Los periódicos locales anunciaban el emplazamiento que se convertiría, por unos días, el estudio de la daguerrotipista.

Fritz llevaba una vida itinerante que le hacía moverse de un lugar a otro según la ley de la oferta y la demanda. Los periódicos locales, que eran una fuente de gran difusión, se hacían eco de este nuevo invento aparecido sólo tres años atrás y, por petición de la daguerrotipista, anunciaban su llegada, la duración de su estancia, así como el precio, el horario y el emplazamiento que se convertiría por un días en su estudio.

Anuncio en el diario El Imparcial, de Barcelona, el once de mayo de 1843.

Fritz instalaba su laboratorio portátil en puntos céntricos y elevados de las diferentes capitales que iba pisando. De hecho, durante su estancia en Barcelona, se alojó en la Gran Fonda Oriente, situada en la Rambla y inaugurada poco tiempo antes. Aún así, Madama Fritz no fue la única que se instaló en este hostal de Ciutat Vella. En abril de 1845, el también daguerrotipista Voelker, de origen alemán, se albergó y, según se cree, utilizó la azotea del edificio para colocar su estudio provisional. La Fonda Oriente se convertiría, así, en el lugar idóneo donde estos nuevos fotógrafos recibirían a sus clientes.

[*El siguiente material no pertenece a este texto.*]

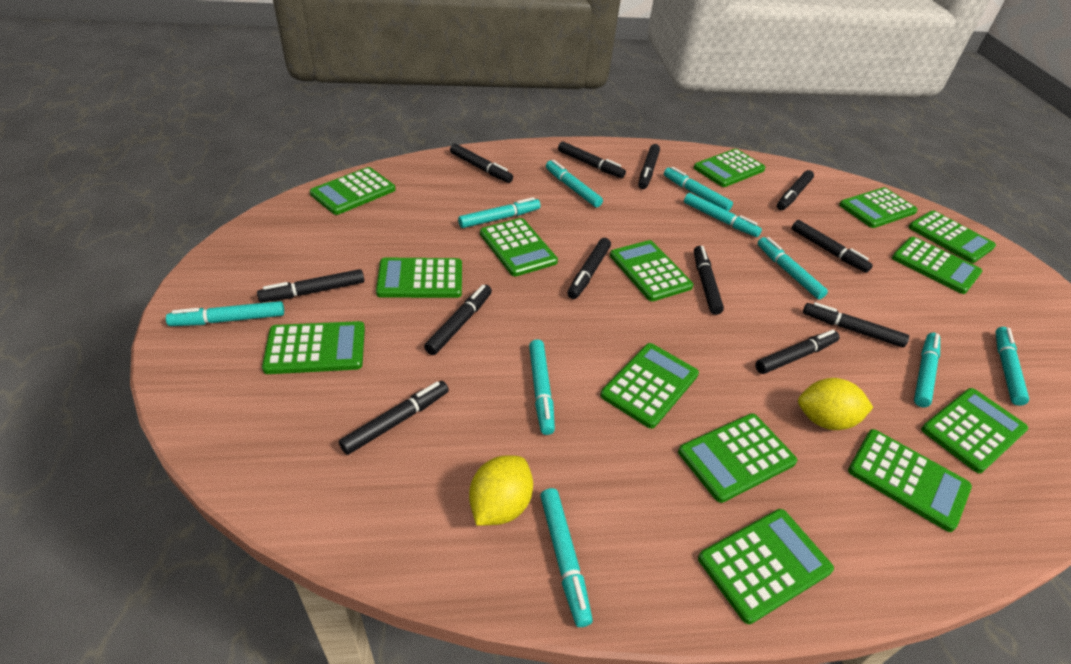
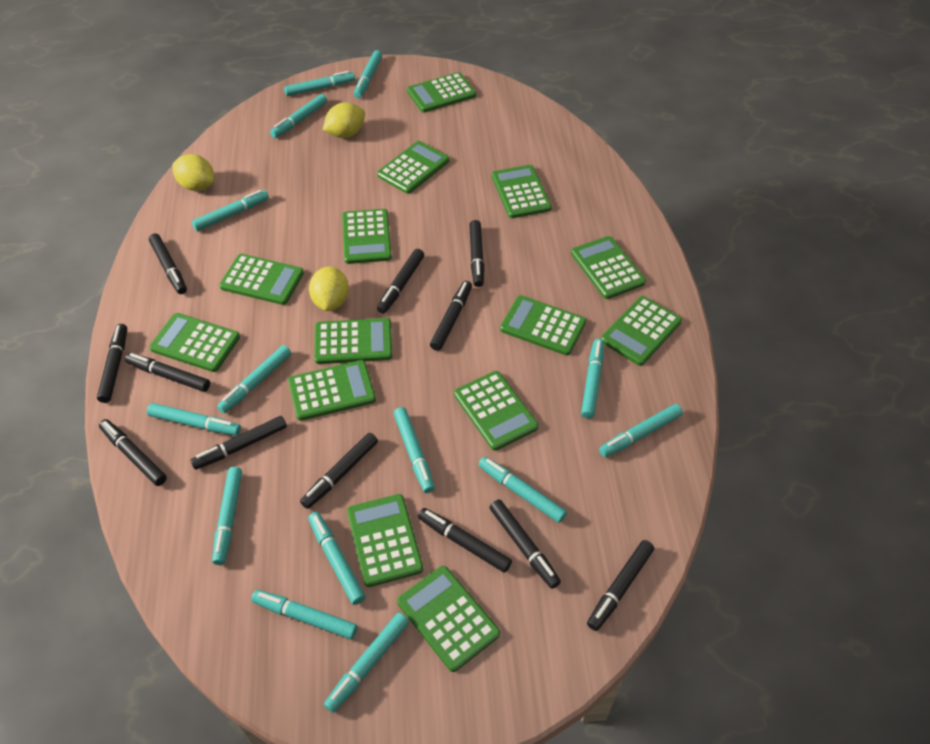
turquoise marker: 10 -> 14
yellow lemon: 2 -> 3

Con todo, un aura de misterio y atracción ha ido envolviendo estos primeros años de la fotografía, en los que muy pocas mujeres se entregaron a un modus vivendi independiente y nómada.

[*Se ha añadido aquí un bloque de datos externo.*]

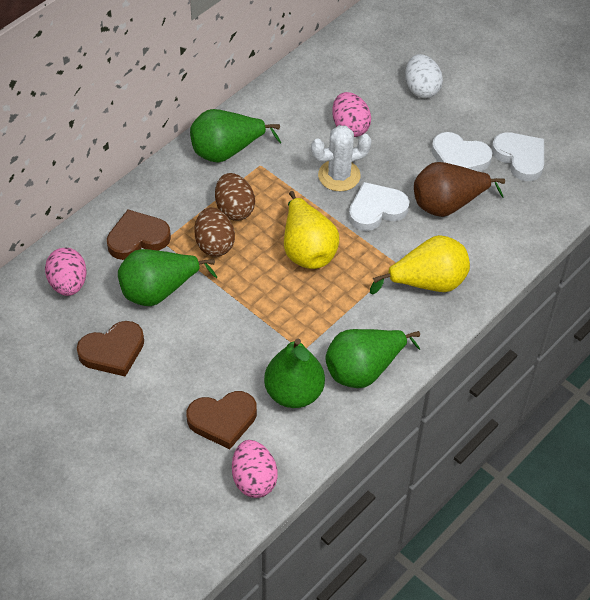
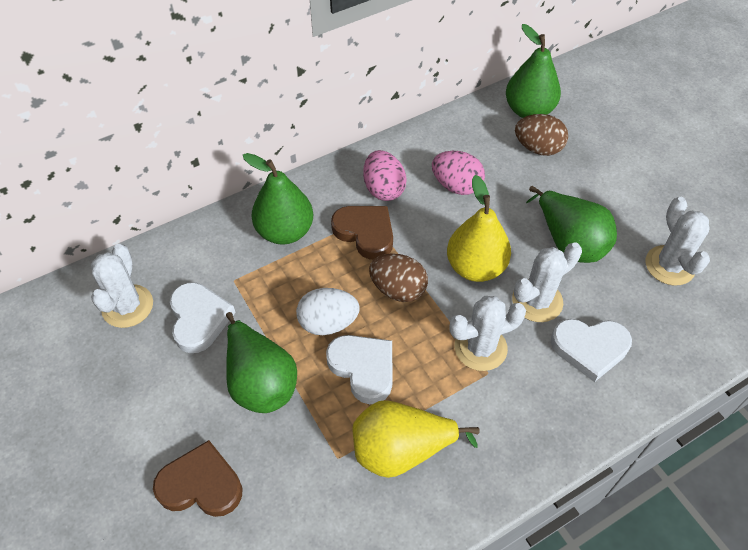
brown heart: 3 -> 2
brown pear: 1 -> 0
pink egg: 3 -> 2
white cactus: 1 -> 4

Retrato al daguerrotipo realizado por Madama Fritz, h. 1843-1845.

Hace unos meses, sin embargo, aparecieron en manos de un coleccionista de Barcelona una pareja de daguerrotipos con un marco dorado de época que retrataban, por separado, y sin rastro aparente de autoría, a un hombre y una mujer. Aparentemente, no había nada de excepcional; tan sólo eran una muestra, como tantas otras, de este procedimiento de mediados del XIX.

Al destapar el reverso de uno de los daguerrotipos, sin embargo, el propietario descubrió una etiqueta donde se podía leer, en un juego tipográfico propio de la época: «Retratos al daguerrotipo coloreados y sin serlo. Desde la sexta parte del grandor natural hasta la más mínima dimensión. Los hace a precios muy equitativos UNA SEÑORA».

Esta señora era Madama Fritz quien, en aquellos años, se presentaba a la sociedad con estas palabras. Por primera vez aparecía una fotografía suya firmada que coincidía con su estancia en Barcelona entre 1843 y 1845. Es, pues, a fecha de hoy, la primera fotografía hecha por una mujer en nuestra ciudad.

En esta ocasión, contradictoriamente, el reverso sobrepasaba el interés de los personajes fotografiados y el paratexto, que hasta ahora se había mantenido oculto, salía a la luz para reencuadrar los parámetros de la historia. Madama Fritz había sido escondida por el marco, por la pared del tiempo y por los antiguos propietarios de los daguerrotipos que no sabían que sus familiares, un día, decidiéndose a probar la novedad fotográfica, fueron retratados por una de las primeras mujeres fotógrafas de Barcelona y contribuyeron así a la reconstrucción de un relato historiográfico, pero también de género.